Animal rights campaigners are urging Michael Gove to stop the construction of the UK’s first fully on-land salmon farm, claiming the decision to give it planning permission was flawed.
Animal Equality says an environmental impact assessment (EIA) should have been carried out before North East Lincolnshire council (NELC) gave the green light to the salmon farm in Cleethorpes, which it says would be the UK’s biggest on land or at sea.
While government guidance says each case should be judged on its merits, it states that the indicative threshold for an EIA to be appropriate is where a farm is designed to produce more than 100 tonnes of fish a year.
The Aquacultured Seafood Ltd development aims to produce 5,000 tonnes of fish a year, but was deemed “unlikely to have significant effects on the environment by virtue of factors such as its nature, size or location”. Animal Equality described the decision as “mind-bogglingly irresponsible”.
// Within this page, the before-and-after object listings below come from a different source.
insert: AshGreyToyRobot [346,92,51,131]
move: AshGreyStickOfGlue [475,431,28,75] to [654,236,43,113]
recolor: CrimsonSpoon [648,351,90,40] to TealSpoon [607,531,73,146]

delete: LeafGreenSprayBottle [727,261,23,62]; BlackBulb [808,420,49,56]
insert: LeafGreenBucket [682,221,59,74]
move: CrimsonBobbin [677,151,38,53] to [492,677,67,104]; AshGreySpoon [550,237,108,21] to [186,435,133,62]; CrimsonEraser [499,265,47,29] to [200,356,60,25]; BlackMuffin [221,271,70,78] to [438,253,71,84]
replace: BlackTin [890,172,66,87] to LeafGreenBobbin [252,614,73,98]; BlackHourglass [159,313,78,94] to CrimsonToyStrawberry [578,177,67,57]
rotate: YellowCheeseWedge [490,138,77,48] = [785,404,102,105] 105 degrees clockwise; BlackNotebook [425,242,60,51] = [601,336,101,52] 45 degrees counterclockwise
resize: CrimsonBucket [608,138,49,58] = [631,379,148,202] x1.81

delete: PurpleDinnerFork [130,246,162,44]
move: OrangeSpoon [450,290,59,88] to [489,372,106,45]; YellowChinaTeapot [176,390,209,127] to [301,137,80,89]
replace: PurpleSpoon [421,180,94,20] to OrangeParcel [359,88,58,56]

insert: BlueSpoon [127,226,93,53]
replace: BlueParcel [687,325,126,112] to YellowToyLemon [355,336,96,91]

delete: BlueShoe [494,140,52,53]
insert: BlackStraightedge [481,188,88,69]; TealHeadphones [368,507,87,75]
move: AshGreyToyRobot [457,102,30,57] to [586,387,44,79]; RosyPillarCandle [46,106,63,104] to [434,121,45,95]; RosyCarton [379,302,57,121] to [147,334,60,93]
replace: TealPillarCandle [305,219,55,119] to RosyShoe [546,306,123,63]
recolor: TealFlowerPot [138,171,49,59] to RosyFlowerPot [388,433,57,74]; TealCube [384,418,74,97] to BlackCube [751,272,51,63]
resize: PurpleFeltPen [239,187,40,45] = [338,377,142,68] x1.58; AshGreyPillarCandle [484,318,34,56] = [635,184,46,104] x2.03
A legal letter, sent to Gove and NELC by the law firm Advocates for Animals on behalf of the charity, says: “Due to the scale of the project, the uniqueness of it, the location and risks to the local wildlife, the impact of any malfunction, or indeed any unforeseen circumstances, has the potential to be huge and complex. In-depth assessment and clarity is especially important for such a new enterprise, where the impacts remain unknown, anything less will be purely speculative.”
The letter says that there are significant risks from water being pumped from the Humber estuary – which is designated as a “wetland of international importance” under the Ramsar convention – then pumped back in after it has been used by the farm to house the fish, as well as from contamination to the surrounding area and wildlife from diseased fish. Official figures suggest that salmon mortality on Scottish farms hit record levels this year.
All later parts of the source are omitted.